The video looks really impressive, but wanted to know if anyone has witnessed this thing in action. Thanks! Dread


----------



## corey872 (Jan 10, 2010)

I have not specifically seen one of those in action, but I guess the basic physics apply... The warmer the room/ambient air the better the cooled fog will sink and the less air movement overall, the better, so with good conditions, you should get a decent low lying fog. But it will eventually rise and float away as the fog temp equalizes with ambient temp.

Though beware, for that $150 auction it looks like you're getting a 400 watt fog machine ($25) and a cooler big enough to hold 4 pounds of ice ($10).
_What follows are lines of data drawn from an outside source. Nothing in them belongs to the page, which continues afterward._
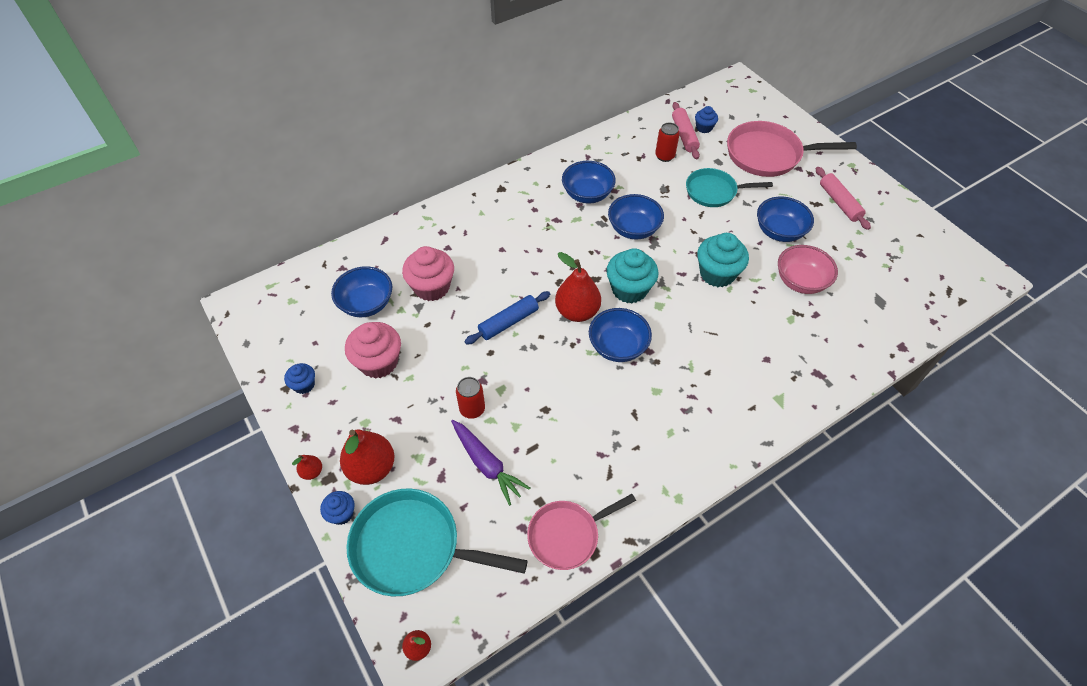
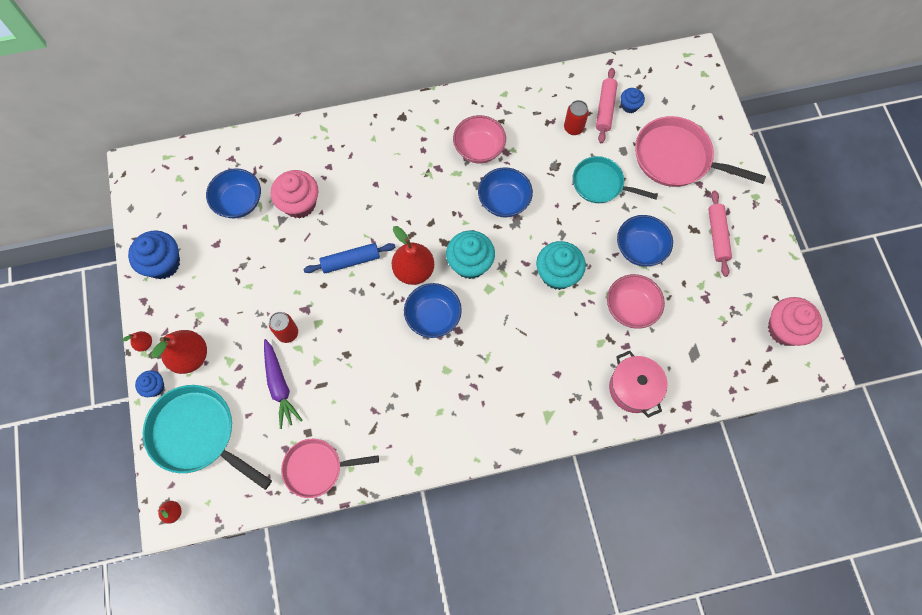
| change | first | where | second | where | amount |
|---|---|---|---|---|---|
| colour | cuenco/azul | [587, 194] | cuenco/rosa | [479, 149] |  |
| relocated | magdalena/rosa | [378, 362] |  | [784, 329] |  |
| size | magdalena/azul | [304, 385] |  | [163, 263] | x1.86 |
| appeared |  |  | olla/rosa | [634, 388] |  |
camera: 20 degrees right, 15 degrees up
Of course, there is something to be said for having it all in one clean professional unit, but if you endeavor to build your own, you could reduce costs and/or increase performance significantly.


----------



## DarkShadows (Feb 6, 2006)

Please build your own.

HauntProject.com , Then click on the FOG CHILLER Category


----------



## Dreadnight (Jul 9, 2006)

Corey, Mike thanks. That's really why I wanted to see if anyone had seen this thing, because for the money, it needed to knock my socks off. The video looks good, but who knows if the video is "enhanced". Thanks for the link, Mike. I have a vortex chiller I've been real happy with, but I wouldn't mind building a second one for less money!


----------